I’ve been debating how to make my return to my blog. I have had writer’s block for the past few months because the initial excitement of my new project wore off. I was no longer inspired and I felt like I had nothing good to say. So I thought why not end this year with a post chatting about new year resolutions and growth and planning ahead.
Then it hit me.
2017 was truly an amazing year for me. I have hit so many major milestones in my young adult life with turning 21, graduation, moving out of my parents’ home, moving in with my significant other, and starting my first “real” job. But I think the biggest milestone for me is how happy I have been lately. I have always struggled with my mental health, especially when it came to how I viewed myself and the expectations of others. However, I feel like I have become stronger and more adept to dealing with the days where I don’t even have the will to get out of bed. I have become more confident and okay with saying no to people and simply not doing things I don’t want to do (isn’t that one of the best feelings?).
I have become so much stronger than I have been in past 3 years or so. I have rediscovered my spark.

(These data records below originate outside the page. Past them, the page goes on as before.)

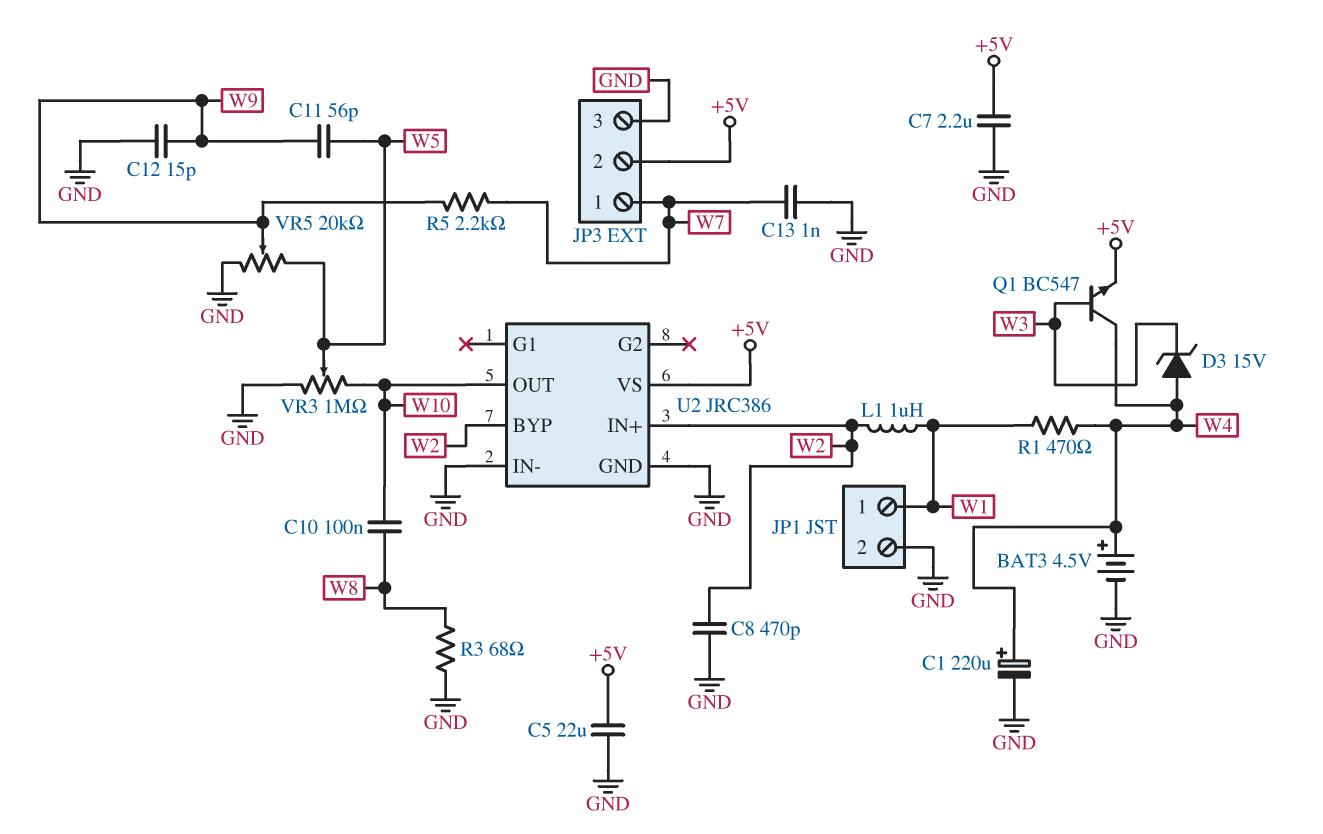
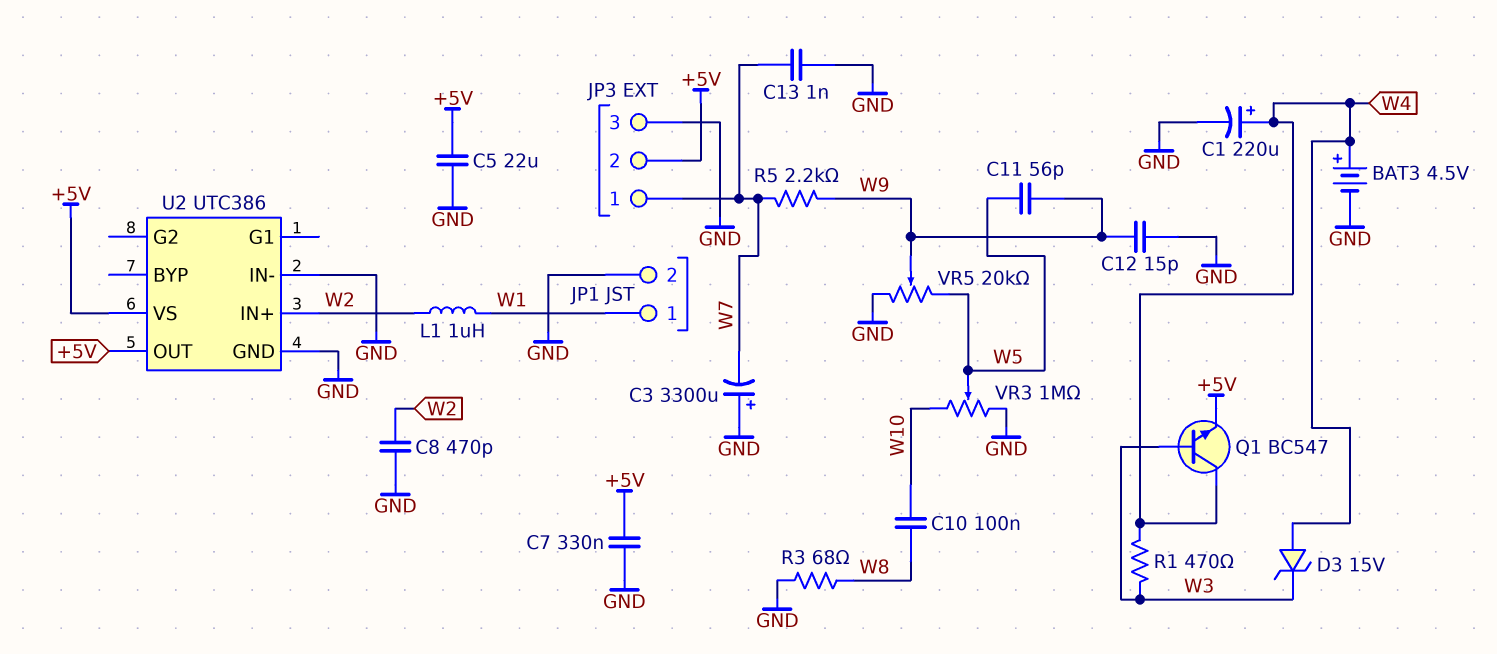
C3: none -> 3300uF (plus GND, minus W7)
C7: 2.2uF (+5V, GND) -> 330nF (+5V, GND)
R1: 470 (W1, W4) -> 470 (W3, W4)
U2: JRC386 -> UTC386
U2 pin BYP: W2 -> none
U2 pin OUT: W10 -> +5V

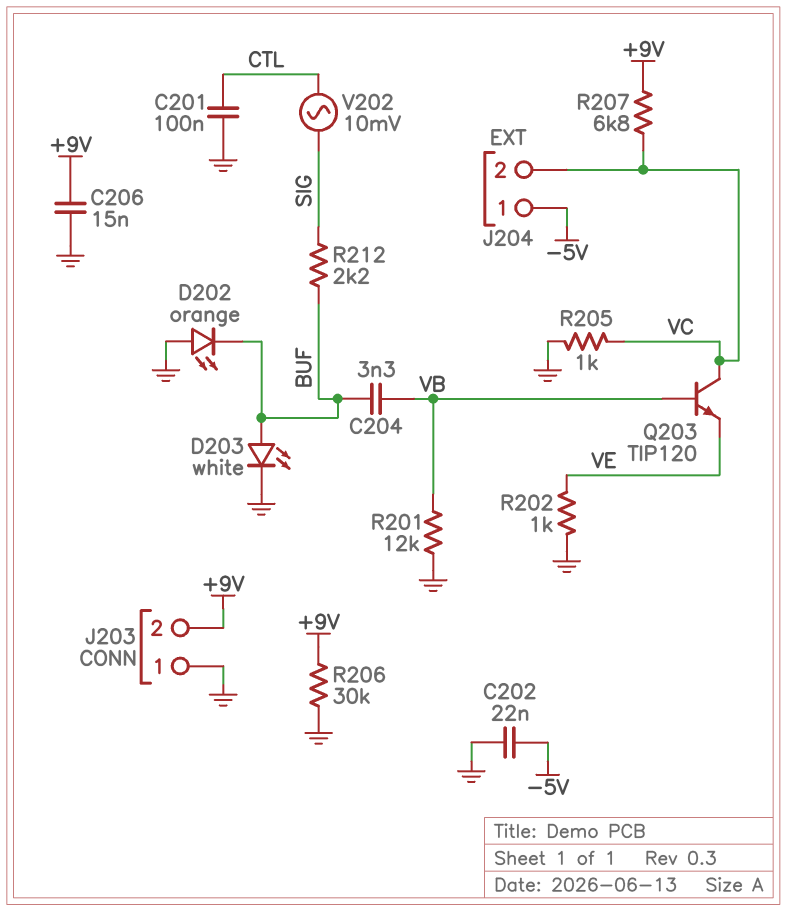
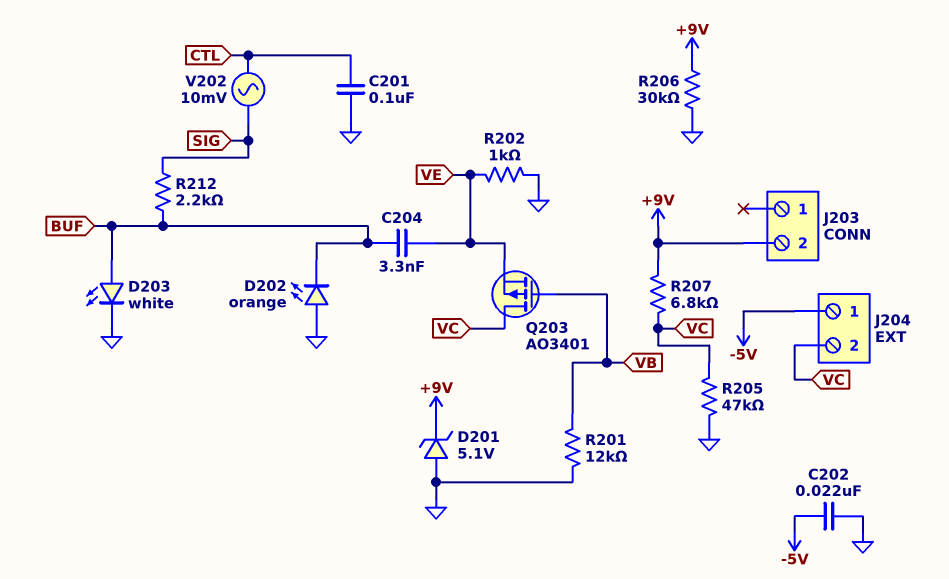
C204: 3.3nF (BUF, VB) -> 3.3nF (BUF, VE)
C206: 15nF (+9V, GND) -> none
D201: none -> zener 5.1V (A GND, K +9V)
J203 pin 1: GND -> none
Q203: NPN TIP120 (B VB, C VC, E VE) -> PMOS AO3401 (G VB, D VC, S VE)
R205: 1k (GND, VC) -> 47k (GND, VC)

In addition to struggling with my own mental battles, I was afraid that upon graduation, I would fall into a slump because my days were no longer filled with the business of undergrad. However, I have literally never been this content with myself. 2017 was a whirlwind of emotions and experiences, but it ended on a high note. I am proud of myself, my growth, and the general state of happiness I am blessed to finally have reached.
I’ll probably write a more detailed post on my new year resolutions and goals for the 2018; but right now I want to take a moment to clap for myself and clap for whoever is reading this.
Even if this year has been rough and kicked your ass a few times, you have persevered, you are still standing, and better days are ahead.
Everything, especially hard times and personal struggles, are temporary.